■ **What is expected**: Going down the data below, set down exactly the line with "part: (1358, 539) -> (1823, 752), moved" and each line after it through the line with "part: (1202, 1177) -> (1677, 1641), removed"; no other lines.
*** Opening of Material for the task ***
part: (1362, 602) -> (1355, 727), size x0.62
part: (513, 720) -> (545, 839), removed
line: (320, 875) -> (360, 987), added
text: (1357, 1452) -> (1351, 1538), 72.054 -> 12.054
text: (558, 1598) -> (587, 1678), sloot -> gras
*** Close of Material for the task ***
*** Opening of Material for the task ***
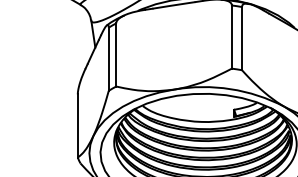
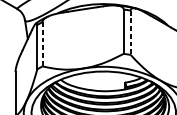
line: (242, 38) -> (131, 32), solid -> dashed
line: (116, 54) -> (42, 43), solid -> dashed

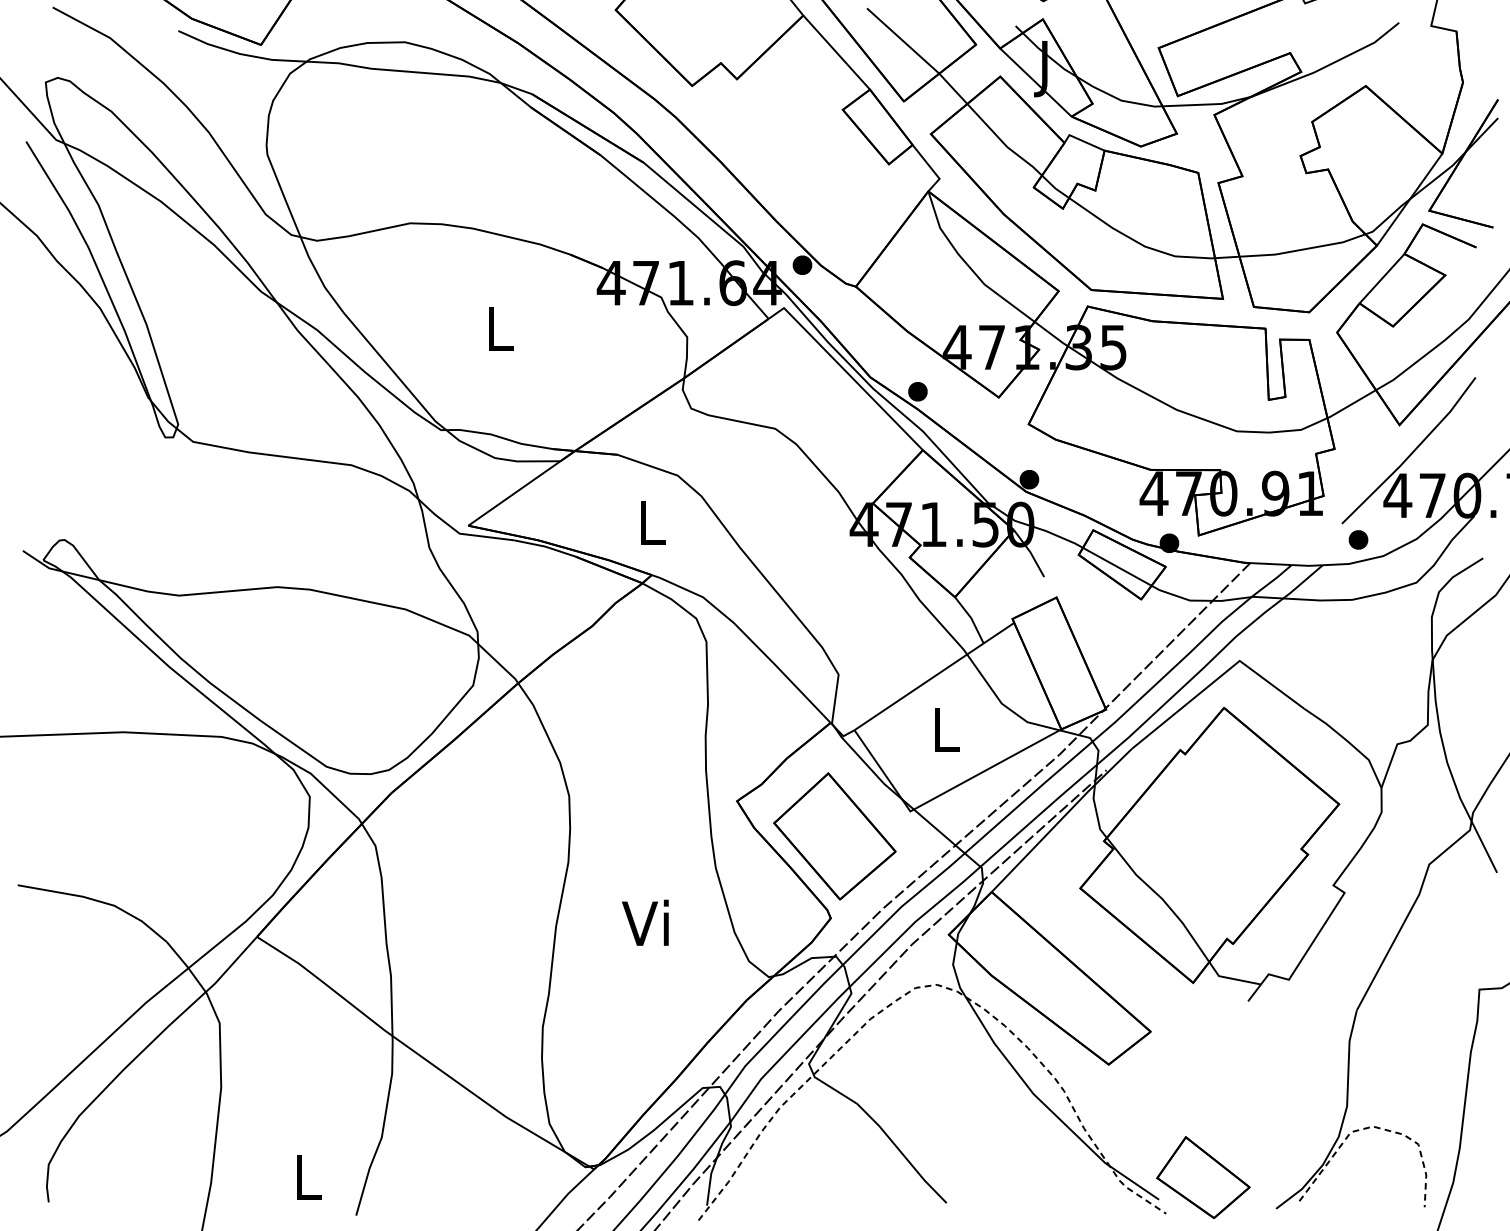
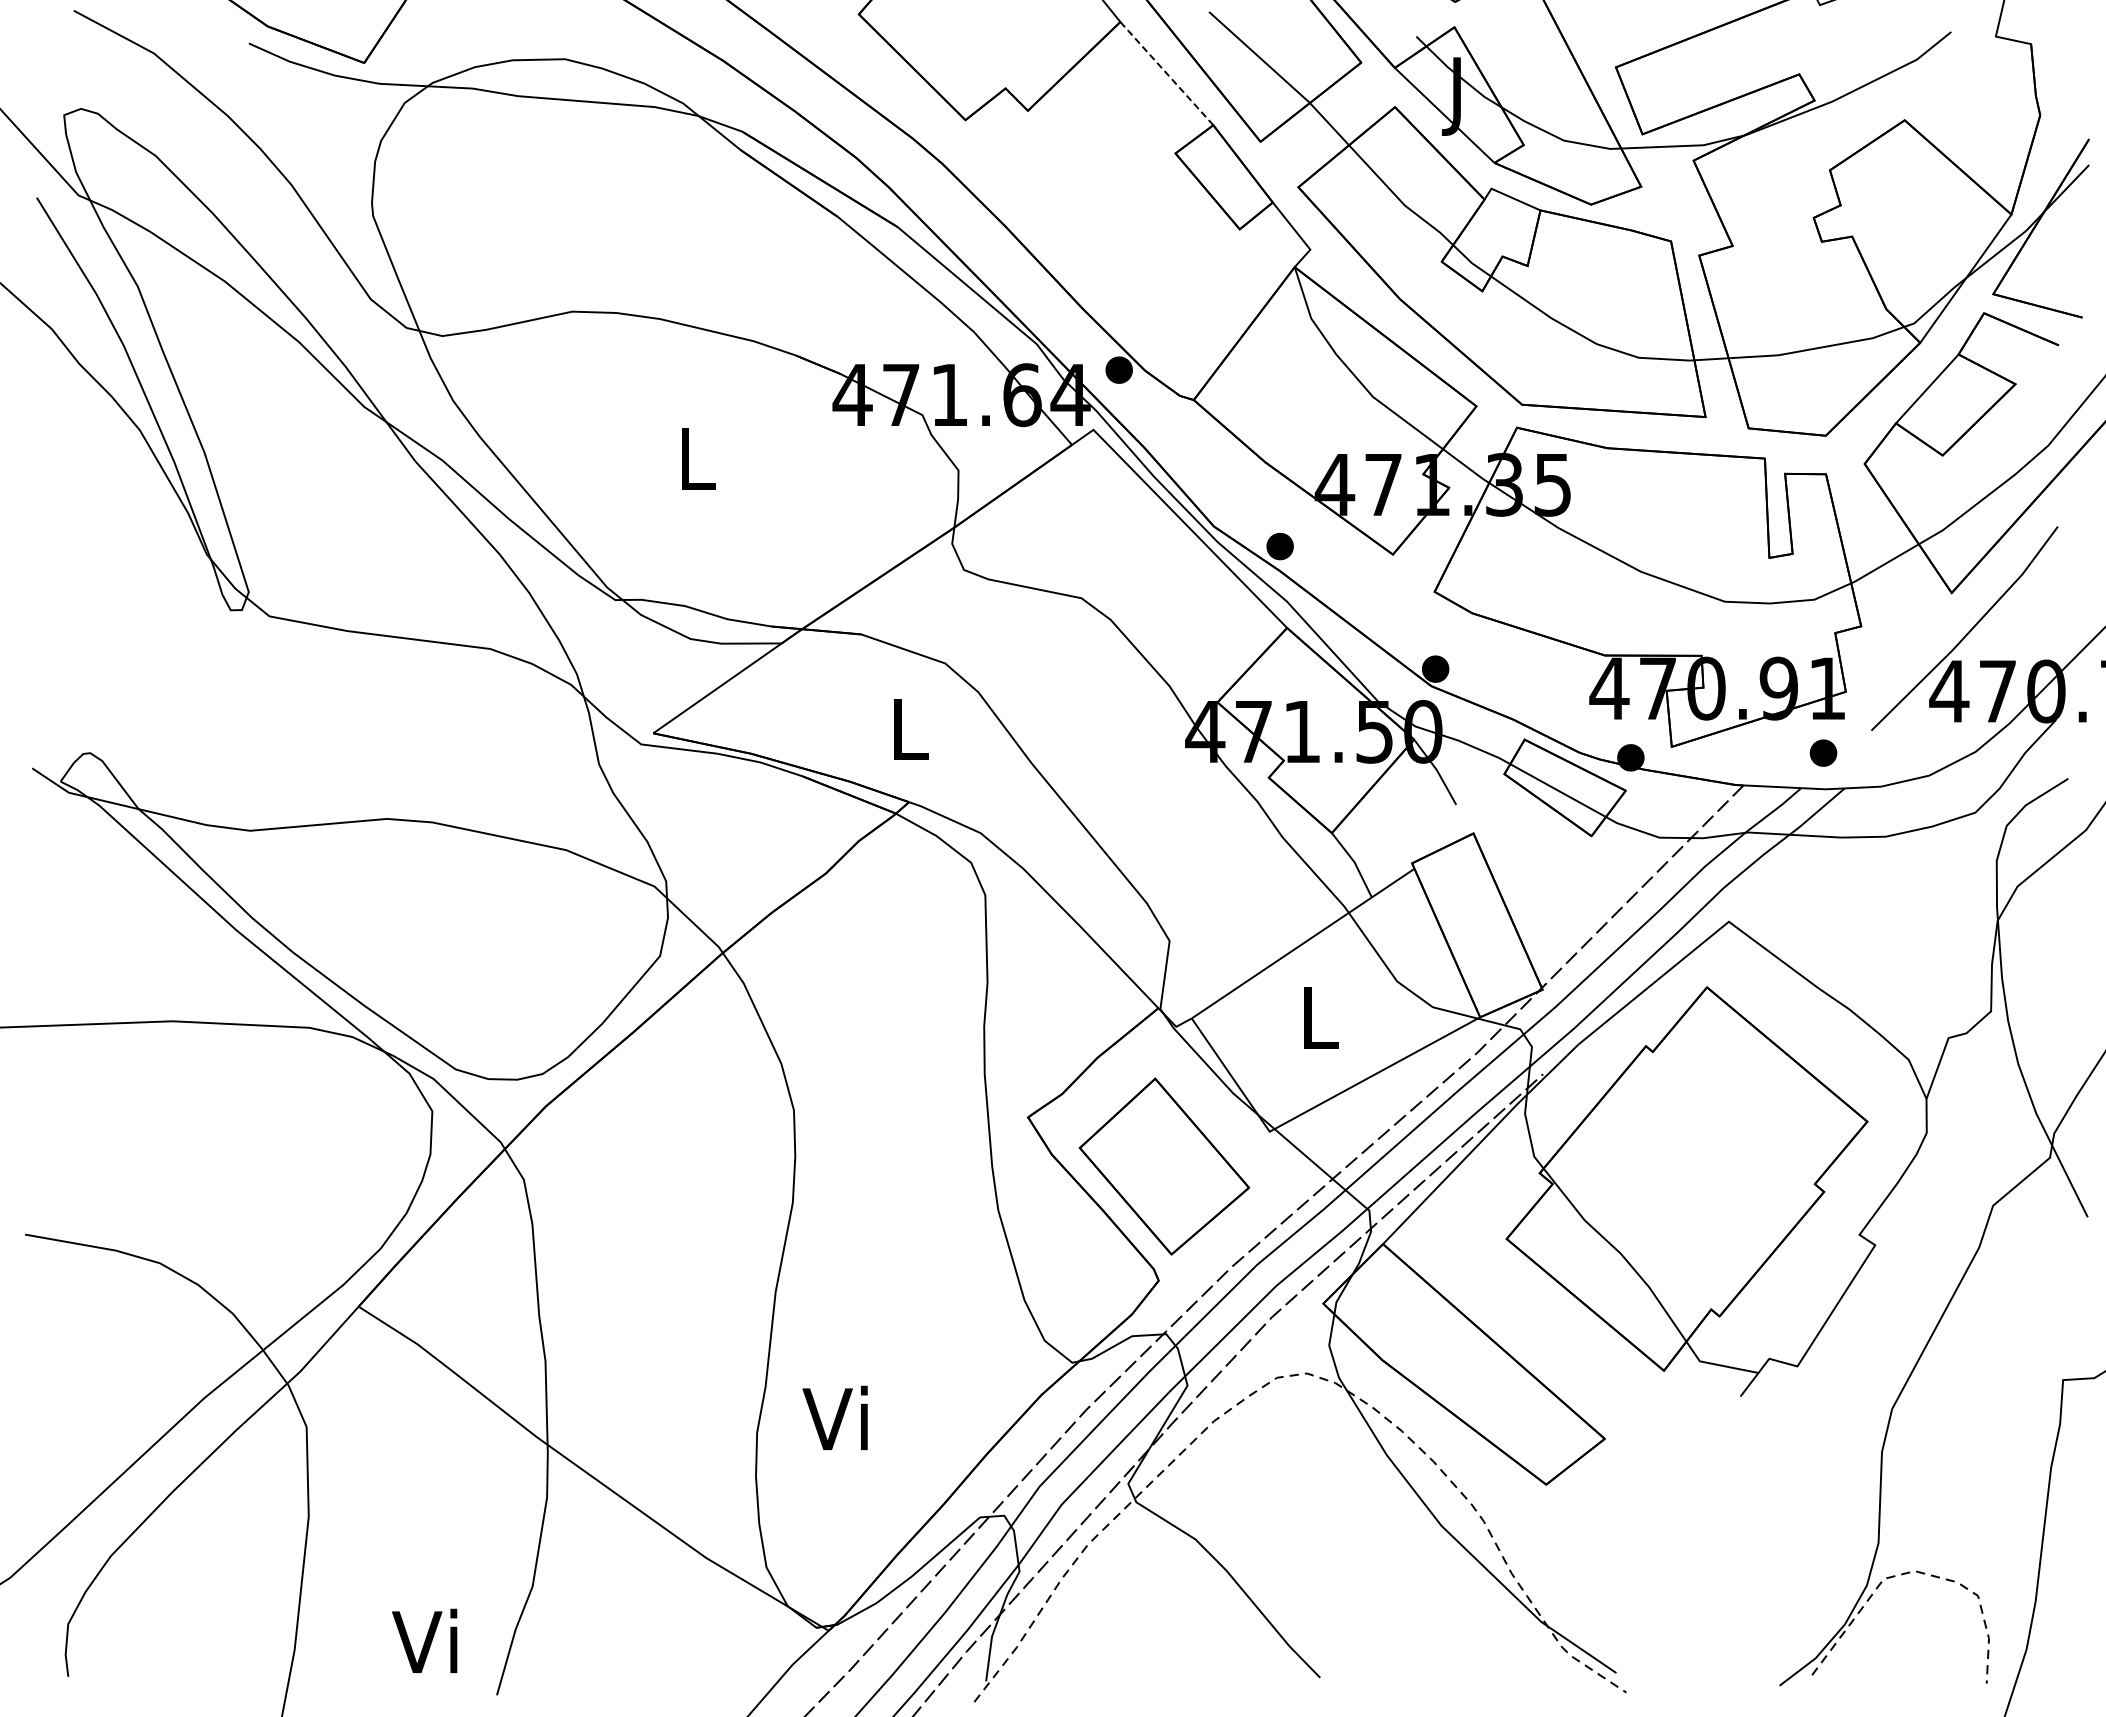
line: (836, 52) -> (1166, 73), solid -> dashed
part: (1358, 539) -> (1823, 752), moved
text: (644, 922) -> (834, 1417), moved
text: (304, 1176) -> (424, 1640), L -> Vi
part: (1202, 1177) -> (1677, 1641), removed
*** Close of Material for the task ***
■ **Answer section**:
part: (1358, 539) -> (1823, 752), moved
text: (644, 922) -> (834, 1417), moved
text: (304, 1176) -> (424, 1640), L -> Vi
part: (1202, 1177) -> (1677, 1641), removed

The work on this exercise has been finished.